Donald Gregg is president of the Korea Society in New York, and a former U.S. ambassador to South Korea and China. He points to a recent State Department report on global narcotics trafficking, which says that North Korean citizens, including diplomatic personnel, have been caught abroad with narcotics.
"The evidence North Korea systematically grows and exports drugs is growing stronger all the time. The Bush administration, which hates the North Korean regime, of course, plays this up to the full. But there have been a number of arrests around the world for years," says Mr. Gregg. "The North Koreans have very little money, and they have had to resort to all kind of nefarious schemes to fund their operations overseas."
Ah-young Kim is a fellow at Pacific Forum CSIS, a research institute in Hawaii that is affiliated with the Center for Strategic and International Studies in Washington. She says North Korea's drug trade has been built up over several decades into a large, well-organized entity.
"It is an easy way to make a lot of money using a minimum amount of resources, and from that, you attain maximum benefits. Another reason is North Korea started to develop its poppy farms in the early 1970s," she says. "So, right now, we are in 2003, and it has already been a 30-plus-year program, which means a lot of knowledge, familiarity and skills, including investment, in this drug-related structure."

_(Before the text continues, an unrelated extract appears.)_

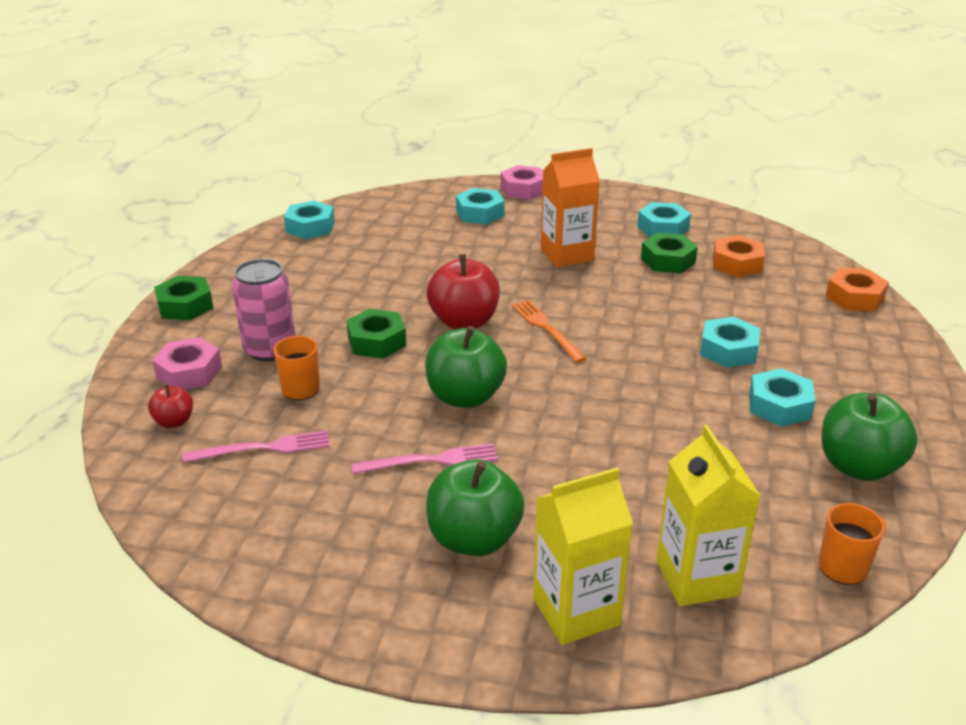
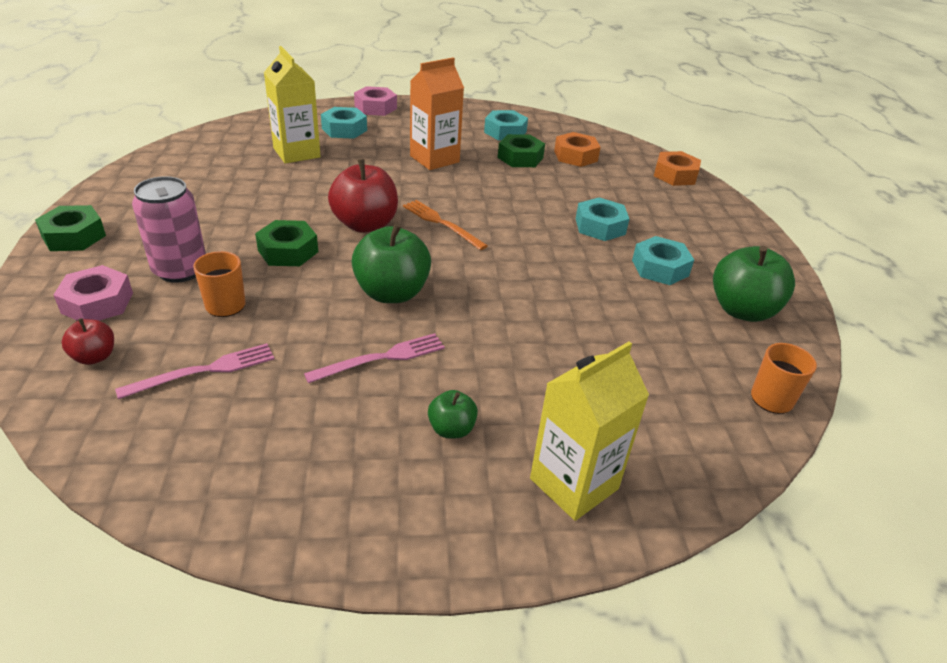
camera: 20 degrees left, 5 degrees up
(310, 227) = (186, 151): turquoise nut -> none
(474, 539) = (451, 429): green apple -> green apple, size x0.52
(696, 578) = (663, 430): yellow carton -> yellow carton (296, 153)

This issue made headlines in April, when Australia seized a North Korean vessel and its crewmembers on suspicion of smuggling nearly $200 million worth of heroin. In response to that and reports of North Korean arms trafficking, Japan also tightened customs inspection of North Korean vessels going in and out of Japanese ports.
Pyongyang has staunchly denied any role in narcotics trafficking, but U.S. experts believe exporting drugs is a major function of North Korea's foreign missions. However, U.S. intelligence efforts to pinpoint and photograph North Korean poppy fields have so far been inconclusive.
A recent study by U.S. Forces Korea and South Korea's 21st Century Military Research Institute says North Korea is the world's third-largest opium exporter and sixth-largest heroin exporter, sending out half-a-billion dollars of narcotics a year.
South Korea's National Intelligence Service says the North has attempted to hide its drug business from foreign view by closing poppy farms near national borders. It also believes North Korean prisoners have been mobilized to do the farming.
Ms. Kim of Pacific Forum CSIS says it remains for outside nations to demonstrate a firm link between Pyongyang's drug trafficking and its development of nuclear weapons. "I think this is actually what various nations are trying to figure out - if there is any kind of connection, in terms of, is the money that they earn from drug production being funneled to its nuclear development, or are they using the drug trade route in ships to deliver materials associated with WMD (Weapons of Mass Destruction), or missiles? "
In a recent newspaper commentary, Ms. Kim said that the North's drug network could be used to export other contraband, including plutonium and other elements needed to build nuclear weapons. She wrote that cutting off the flow of drugs - and therefore the flow of cash - might help force Pyongyang into serious talks on the nuclear issue.